The recently enforced Consumer Products Safety Improvement Act created many unintended consequences for toy manufacturers and oddly enough, even for your local library, but most of which, blinded parents’ sense of caution when it comes to buying toys for their children.
This regulation, which went into effect on February 10, 2009, mandates that all products targeted to children must contain safe levels of lead and phthalates (plastic softener). Who can be against that?
Goodwill for starters. The legislation not only mandates that new products are safe but also that all products sold or given freely meet these standards. The question now becomes, do you invest the money to test all your merchandise or do you destroy it?
Goodwill plans on destroying 170 million dollars worth of goods simply because it’s cheaper.
The economic impact of the Consumer Products Safety Improvement Act has been mapped out by The Heritage Foundation’s Alex Adrianson.
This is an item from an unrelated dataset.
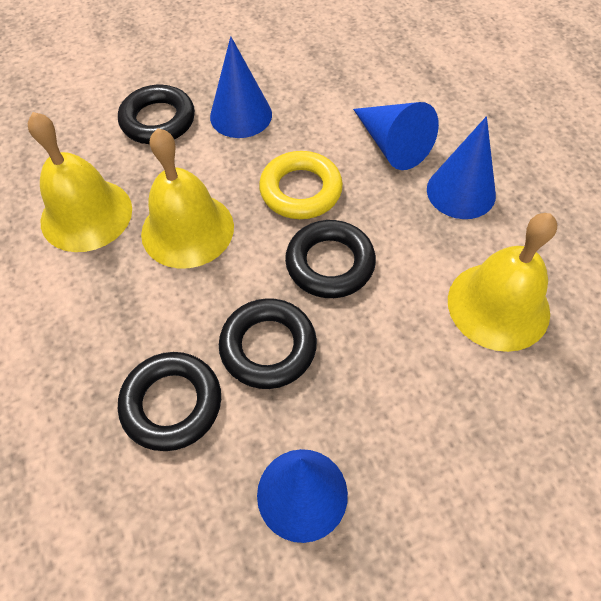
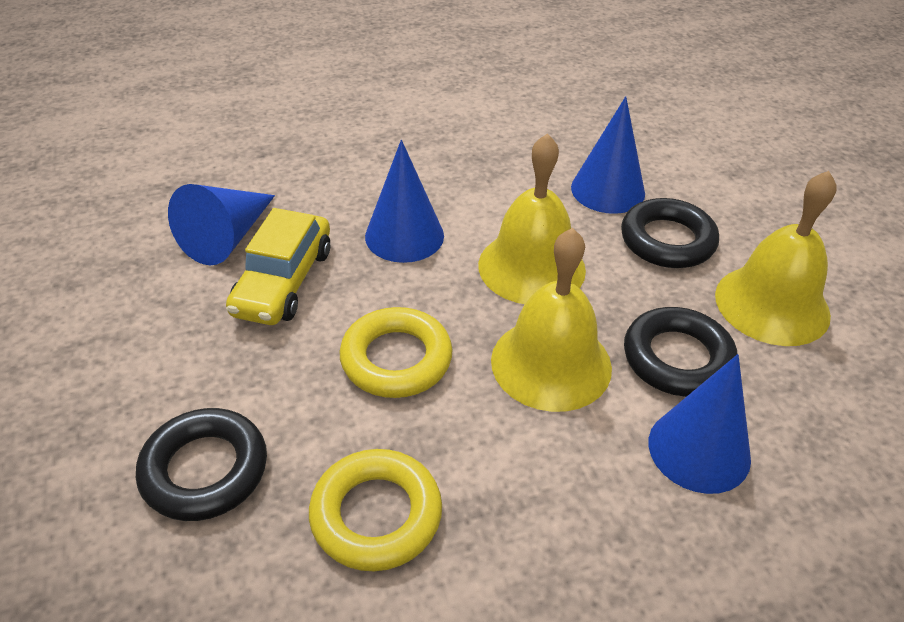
black ring: 4 -> 3
yellow car: 0 -> 1
yellow ring: 1 -> 2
You can read his thoughts here.
The US Product and Safety Commission want to make the world safe for our children, but that is the job of the parents. When the federal government creates a supervisory board to inspect toys, it suppresses a parent’s natural inclination to be cautious when purchasing goods, which creates a moral hazard.
Take, for instance, the Securities Exchange and Commission. Their mission is to protect investors. Now, let’s say you were approached by Bernie Madoff and he asked you to invest in his company. You might do your research and see that Mr. Madoff was investigated twice by the SEC and found nothing wrong. When a government agency, with the word security in it, signs off on the Madoff operation, why shouldn’t you? Well, we all know how that worked out.
There is a proper role for the government in protecting its citizens (read: anti-fraud laws, and laws against dangerous toys entering the market.) The SEC and the US and Product Safety Commission do this, respectively. Ideally, harmful products will never reach the market place but if one does, people will respond and not purchase goods from that company or supplier in the future. If the company wants to survive, they will have to reemerge as an industry leader and provide safe goods – remember what happened to the fast food chain Jack-in-the-Box? The proper incentives are in place for companies to follow the rules or else they’ll be out on the street.
So, while a proper role for government does exist, we must not let government agencies lull us away from our natural hesitations or excuse us from our responsibility to provide a safe environment for our children.
Moreover, the overregulation from this policy is doing much more economic harm than regulatory good. Right now, the economic impact is roughly one billion dollars sitting in inventory at manufacturers and second-hand charities.Tthere is nothing fun about that.